A good QOFfing whineBMJ 2008; 337 doi: https://doi.org/10.1136/bmj.a2632 (Published 20 November 2008) Cite this as: BMJ 2008;337:a2632
- Tony Delamothe, deputy editor, BMJ
In this week’s BMJ we report a study attributing improvements in blood pressure monitoring and control in patients in English general practices to the quality and outcomes framework (QOF; doi:10.1136/bmj.a2030). Intriguingly, the improvements were accompanied “by the near disappearance of the achievement gap between least and most deprived areas.” For editorialist Helen Lester, “This offers the tantalising prospect that the quality and outcomes framework is a truly equitable public health intervention”—and there aren’t a lot of these (doi:10.1136/bmj.a2095).
QOF has many detractors, and their criticisms are well summarised in the new report, Checking-Up On Doctors (www.civitas.org.uk). Perhaps the most damning is that doctors turn their attention to condition whose treatments bring financial rewards, while ignoring those without dowries.
Our general practitioner columnist Des Spence is underwhelmed by soft surrogate markers of disease reported in these articles (doi:10.1136/bmj.a2619). He wants hard endpoints: vascular deaths and unambiguous complications. Yet his ending is cosily familiar: “Our energy has been spent bean counting the measureable while dismissing the most valuable aspect of medical care, the immeasureable.”
Immeasureable, ineffable, hid from our eyes… In the current financial and political climate is it wise to defend primary care solely by invoking its warm fuzzy heart, beating away in its black box, far from the close scrutiny of all but its adepts?

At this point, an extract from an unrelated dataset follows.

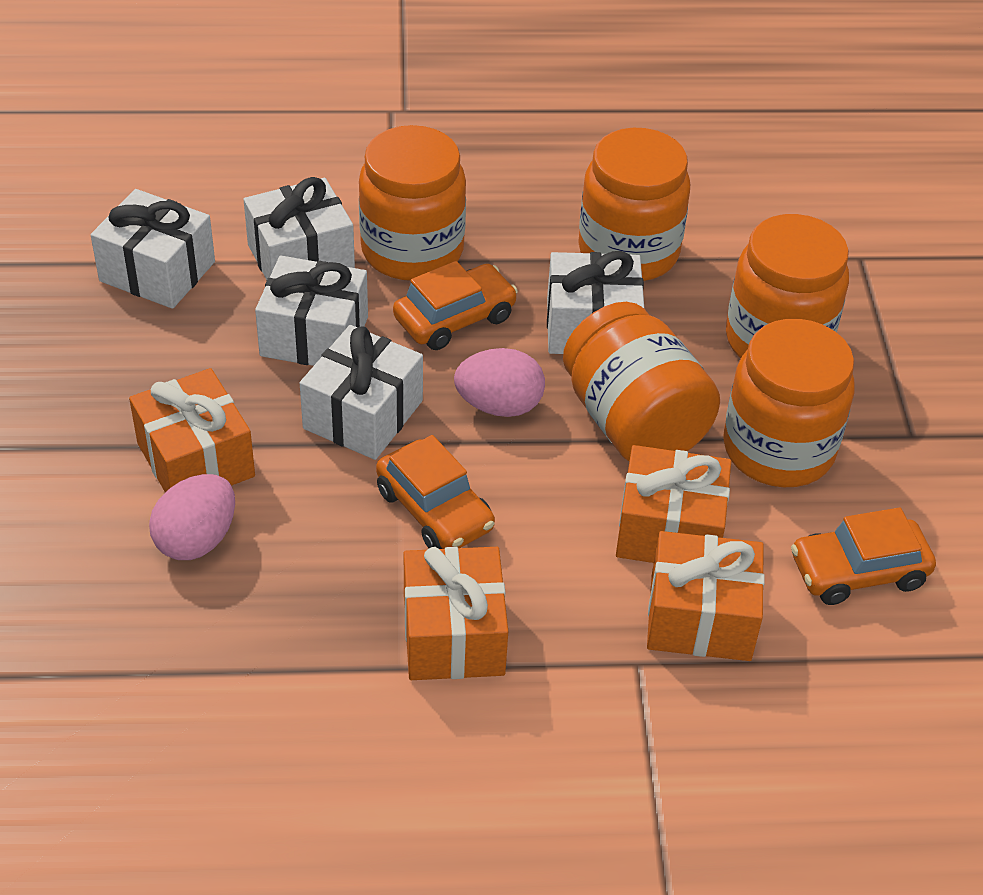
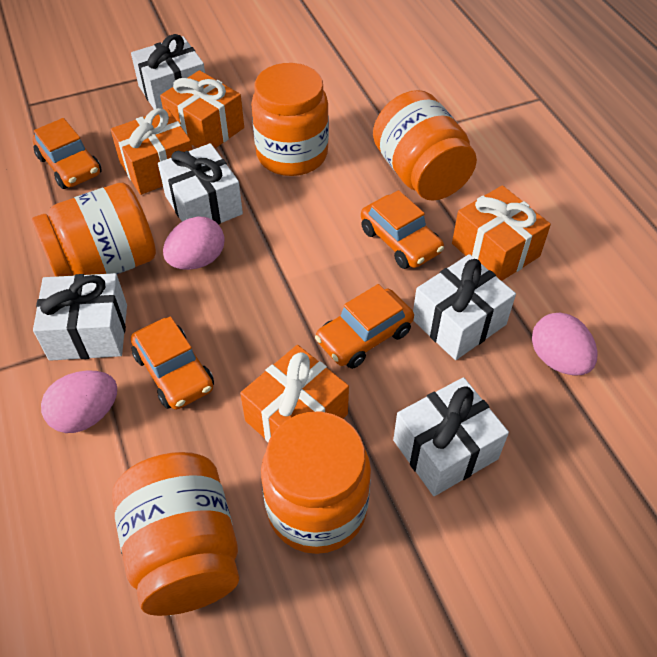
orange car: 3 -> 4
pink egg: 2 -> 3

Elsewhere this week’s journal reminds me of Mary Russell’s wonderfully titled book: The Blessings Of A Good Thick Skirt: Women Travellers And Their World. We have dispatches from three intrepid women travellers: Tessa Richards in Washington DC; Kate Adams in Harare, Zimbabwe; and BMJ editor Fiona Godlee, in Bamako, Mali.
In what for the moment is that shining city upon a hill, Richards notes the ubiquity of Obama merchandise, much of it emblazoned with the words “change” and “hope” (http://blogs.bmj.com/bmj). Should she buy a fridge magnet or a T shirt? At a meeting she learns that the best investment in global health is to train researchers in low income countries and link them to the global, medical, scientific, and public health community (doi:10.1136/bmj.a2620). An exhibition promotes the idea that “global health depends on providing all people, in all countries, with food and clean water, health information, and access to affordable health care.” It enshrines the message “that health should be seen as a human right—and protected as such.”
Try to read Kate Adams’ account of her visit to Zimbabwe immediately after this and not be moved—and then outraged—by the flouting of each of these principles (doi:10.1136/bmj.a2637). Adults are being admitted to hospital with malnutrition; wards are half empty because patients can’t afford the cost of transport and drugs. Hospitals have run out of soap, antibiotics, and gloves. Harare’s main hospital has now closed its doors to new admissions. “The health system is in a state of collapse,” despairs Adams.
Five thousand kilometres to the north west, the Global Ministerial Forum on Research for Health is meeting in Mali. As Godlee describes in her blog (http://blogs.bmj.com/bmj) the aim is to come up with a call for action to strengthen research for health in developing countries. Dodging the traffic on Bamako’s hectic streets is almost as difficult as dodging the health policy jargon in the conference hall, she says. But the expense of getting so many key people together in one of the world’s poorest countries should shame them into producing something concrete.
Douglas Kamerow celebrates the short but incredibly productive life of Ron Davis—first editor of the BMJ Group’s Tobacco Control, one time North American editor of the BMJ, and first editor of BMJ USA, a monthly BMJ digest circulated to 100 000 US doctors (doi:10.1136/bmj.a2643). More recently, he was the 162nd president of the American Medical Association. Kamerow’s obituary makes it clear why we were so lucky to have him.